As you’ve gathered (“gathered”—like you’d be reading this if you weren’t already a Borat fan!) much of the humor is deliberately provocative/offensive/filthy, and while the script has a theoretically progressive agenda (as in Cohen’s TV series, and the last Borat film, the hero’s misadventures are meant to expose latent American bigotry, depravity, bloodlust, and authoritarianism), the result risks accusations that the creators are trying to eat their cake and have it, too. Is Cohen wallowing in American dysfunction by giving it so much screen time, even as he’s putting ironic quote-marks around Borat’s in-character “agreement” with it? Is he inadvertently creating YouTube clips and memes that bigots can strip of irony and self-awareness, and fold into the same old rancid propaganda? How responsible is Cohen for unintended consequences?

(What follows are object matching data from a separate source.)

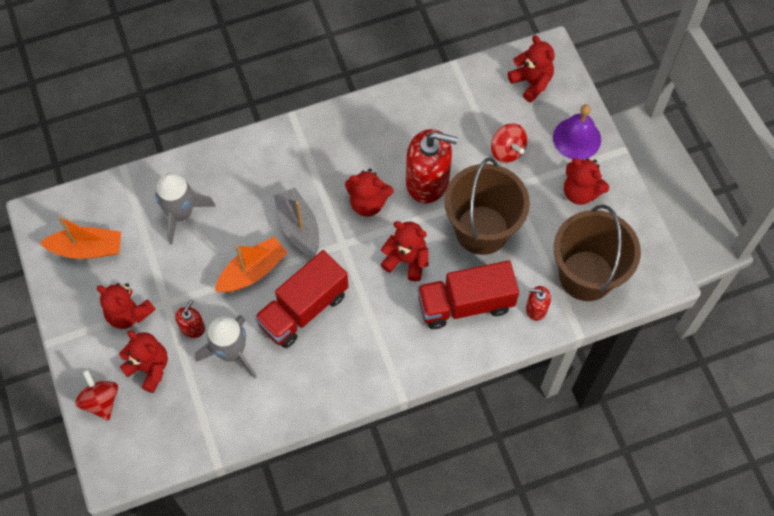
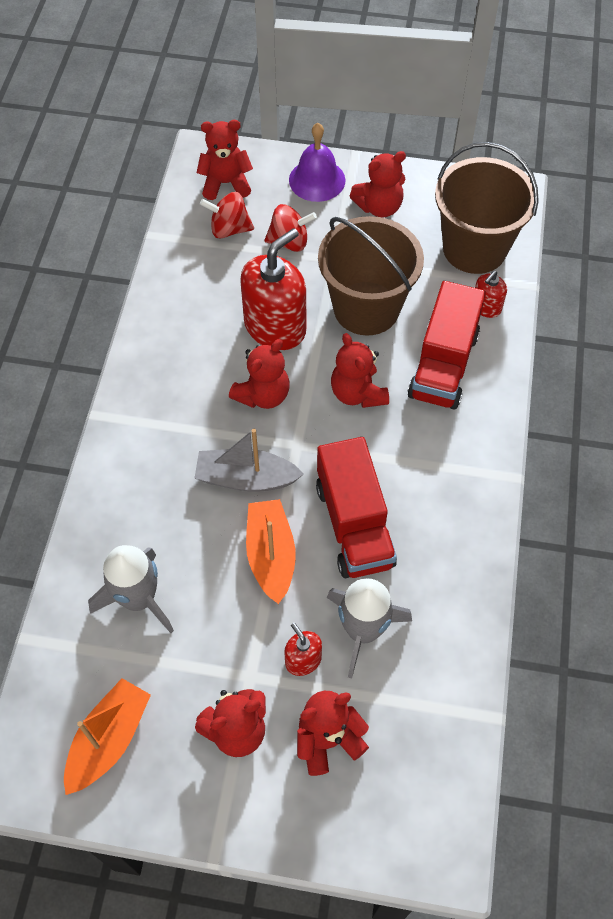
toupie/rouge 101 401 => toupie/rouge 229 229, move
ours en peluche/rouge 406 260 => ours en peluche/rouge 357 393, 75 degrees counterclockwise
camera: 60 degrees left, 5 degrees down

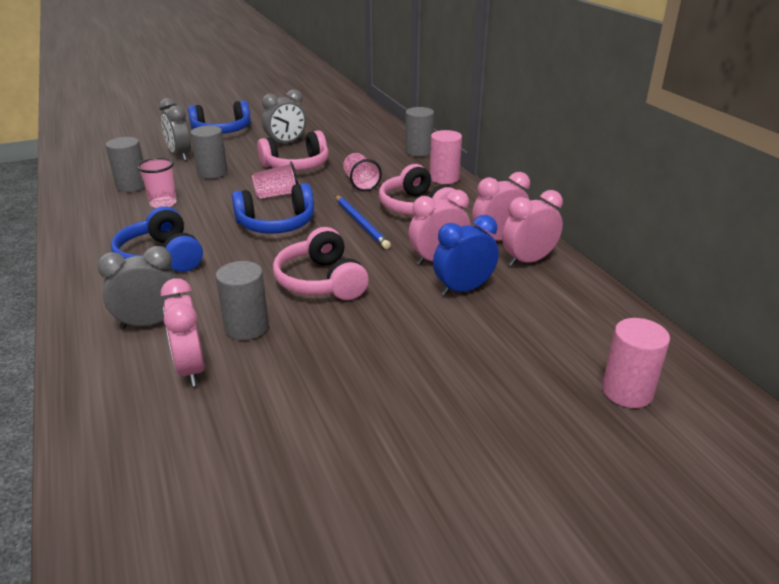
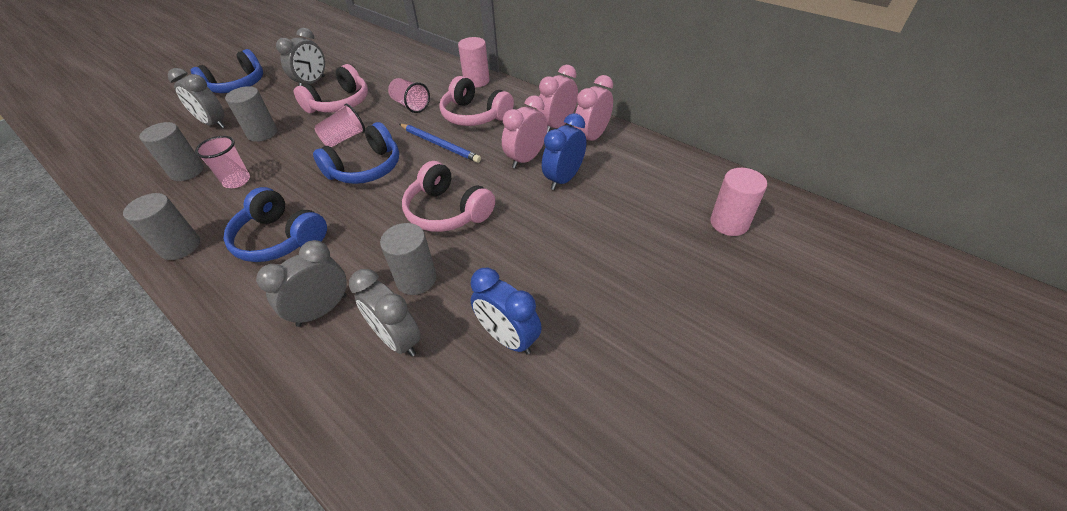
cylindre/gris 418 151 => cylindre/gris 180 246, move
réveil/rose 191 369 => réveil/gris 397 339
nothing => réveil/bleu 508 338
camera: 25 degrees left, 15 degrees up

These are the conundrums faced by comics who incarnate a phenomenon that they want to critique. Some (like Andrew Dice Clay in the nineties) get swallowed up by it, to the point where they become advertisements for the thing they originally dismantled. That’s not the case here (yet). But Cohen’s always on the edge and sometimes tips over before catching himself (more so in “Bruno,” an often homophobic expose of homophobia).
On top of all of the movie’s theoretical/political aspects, something more conventional is going on. Although much of the movie is goofy, surreal and scathing, all of the sections that concentrate on Borat’s relationship with Tutar are heartwarming. It’s that Will Ferrell kind of heartwarming, though, where the script is making fun of the idea of “heartwarming” while still being heartwarming. Imagine the classic road film “Paper Moon” with the father and daughter replaced by sketch-comedy degenerates.
It’s fun to see contrary storytelling impulses layered on top of each other, even when (or maybe because) it’s hard to tell how much you’re supposed to accept at face value, and how much is a put-on. But even as Borat and Tutar become (comparatively) enlightened about culturally ingrained sexism in Kazakhstan and America, the film ties every element to a unifying idea: we think we’re making fun of the view through a window, but it’s a mirror.